Vera Bradley (NASDAQ:VRA) on Wednesday reports its second-quarter results into an uneven market for retailers, albeit the fashion stock most recently upgraded its own forecasts.
Retail earnings have been something of a mixed bag with premium luxury brands mostly finding favor but those more aligned to the mass market, and especially leisure apparel, have found it tough – not least the likes of Footlocker and Dick’s Sporting Goods.
Investors in bag and purse maker Vera Bradley (NASDAQ:VRA) will therefore be hoping for positive news.
At its last quarterly report, in June, Vera Bradley told investors that it expected to show an improved full year of trading as it upgraded its revenue forecast to a range of $490 million to $510 million (broadly in line with the $500 million achieved in 2022).

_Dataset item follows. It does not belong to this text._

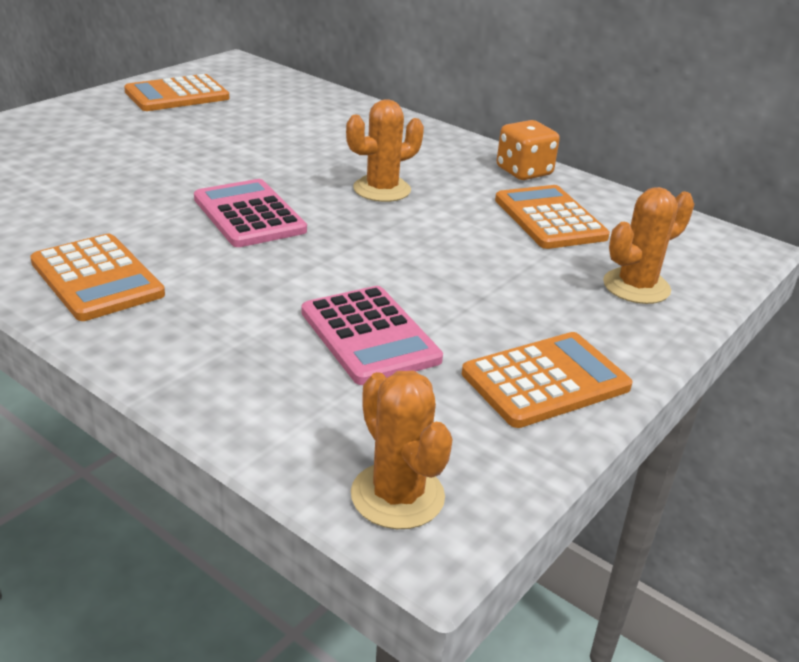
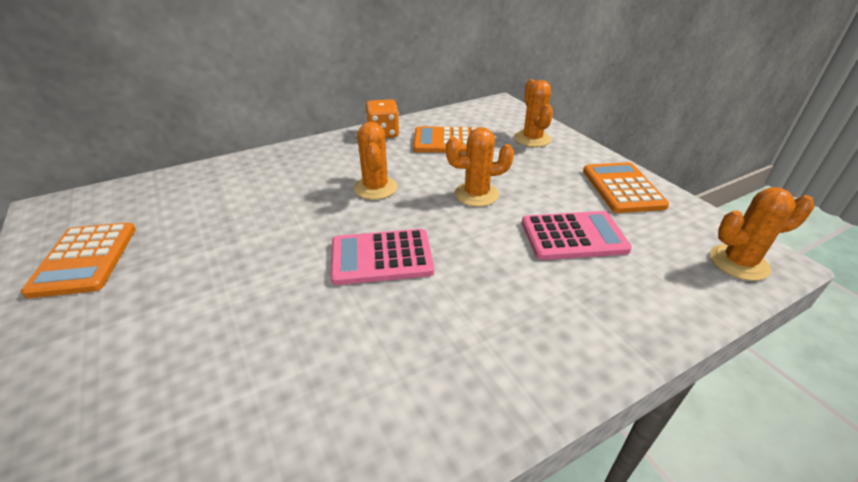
camera: 65 degrees left, 5 degrees up
(97, 278) = (459, 373): orange calculator -> none
(420, 255) = (476, 194): none -> orange cactus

It highlighted, at that time, that it was seeing slightly improved profitability and said it expected to see better margins thanks to lower supply chain costs compared to last year, and, that its in-house cost-cutting was also a support.
Based on consensus Wall Street analyst forecasts Vera Bradley is expected to report $130.4 million of revenue for the second quarter, to generate 12 cents per share of earnings.
Vera Bradley is scheduled to report its second-quarter earnings before the market open on Wednesday 30 August.